Patients who were positive for any mutation were subdivided into three age categories by mutation status and age of onset (Table 6). Patients with the GJB2 gene mutation primarily experienced onset within the first year of life (65.31%). Those with mtDNA A1555G/C1494T mutations were nearly evenly divided between the three onset age groups. However, the difference in onset age distributions between those with GJB2 gene mutations and those with mtDNA mutations was statistically significant (p <0.05).

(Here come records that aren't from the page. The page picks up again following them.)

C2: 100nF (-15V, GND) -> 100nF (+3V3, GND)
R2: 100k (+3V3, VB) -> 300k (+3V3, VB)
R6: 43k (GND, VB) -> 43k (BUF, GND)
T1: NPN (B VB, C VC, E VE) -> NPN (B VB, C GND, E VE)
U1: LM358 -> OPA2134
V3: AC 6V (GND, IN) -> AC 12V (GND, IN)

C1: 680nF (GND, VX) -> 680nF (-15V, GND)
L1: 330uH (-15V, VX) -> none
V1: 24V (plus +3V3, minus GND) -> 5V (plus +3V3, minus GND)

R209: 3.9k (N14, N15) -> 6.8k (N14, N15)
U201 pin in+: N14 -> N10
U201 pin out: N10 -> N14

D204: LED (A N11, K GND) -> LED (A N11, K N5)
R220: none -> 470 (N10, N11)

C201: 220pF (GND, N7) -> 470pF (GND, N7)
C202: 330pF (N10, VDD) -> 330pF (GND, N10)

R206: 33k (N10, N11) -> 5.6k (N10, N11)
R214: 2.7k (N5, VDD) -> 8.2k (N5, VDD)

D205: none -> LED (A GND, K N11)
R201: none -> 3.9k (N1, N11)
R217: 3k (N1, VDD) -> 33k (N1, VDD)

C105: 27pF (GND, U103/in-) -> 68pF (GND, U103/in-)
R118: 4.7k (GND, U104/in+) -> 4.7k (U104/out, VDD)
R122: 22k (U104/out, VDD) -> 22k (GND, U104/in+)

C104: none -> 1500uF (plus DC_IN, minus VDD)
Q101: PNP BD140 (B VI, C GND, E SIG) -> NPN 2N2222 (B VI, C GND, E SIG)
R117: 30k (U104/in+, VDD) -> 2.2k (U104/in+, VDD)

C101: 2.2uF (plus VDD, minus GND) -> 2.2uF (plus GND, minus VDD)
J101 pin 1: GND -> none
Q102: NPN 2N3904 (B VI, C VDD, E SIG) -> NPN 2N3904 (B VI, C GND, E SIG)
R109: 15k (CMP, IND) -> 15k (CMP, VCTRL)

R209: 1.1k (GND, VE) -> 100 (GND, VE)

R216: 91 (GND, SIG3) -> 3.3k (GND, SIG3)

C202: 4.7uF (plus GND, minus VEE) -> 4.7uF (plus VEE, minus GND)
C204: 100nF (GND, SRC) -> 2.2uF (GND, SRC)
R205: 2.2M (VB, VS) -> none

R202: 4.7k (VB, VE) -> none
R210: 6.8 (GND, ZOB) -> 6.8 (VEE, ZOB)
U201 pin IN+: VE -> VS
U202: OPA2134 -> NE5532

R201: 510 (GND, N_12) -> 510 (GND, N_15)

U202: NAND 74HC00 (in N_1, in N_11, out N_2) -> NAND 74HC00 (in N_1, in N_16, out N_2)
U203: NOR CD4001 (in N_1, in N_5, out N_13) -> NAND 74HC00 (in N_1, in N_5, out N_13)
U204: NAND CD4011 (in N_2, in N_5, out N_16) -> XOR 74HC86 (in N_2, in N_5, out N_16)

Finally, patients were categorized according to their hearing loss phenotypes and mutation status. Patients with mtDNA A1555G/C1494T mutations generally exhibited mild-to-moderate hearing loss. In contrast, most patients with GJB2 gene mutations exhibited profound hearing loss. This difference in phenotypic distributions was statistically significant (p <0.05) (Table 7). Of the 30 patients with mtDNA A1555G/C1494T mutations, 22 underwent complete PTA. Severity of hearing loss was again judged according to the multiple grading standards: published recommendations [11], ISO-1964 criteria, and ISO-1997 criteria, as well as the mean hearing thresholds at 0.25-8.0 kHz (full frequency band), 1.0-4.0 kHz and 4.0-8.0 kHz (Table 8). The difference between hearing loss judged according to the ISO-1964 criteria and the one judged according to the mean hearing threshold at 4.0-8.0 kHz, was statistically significant (p <0.001); however, the differences between hearing loss judged according to the mean hearing threshold at 4.0-8.0 kHz and the one according to the other criteria were not statistically significant (each p value >0.05).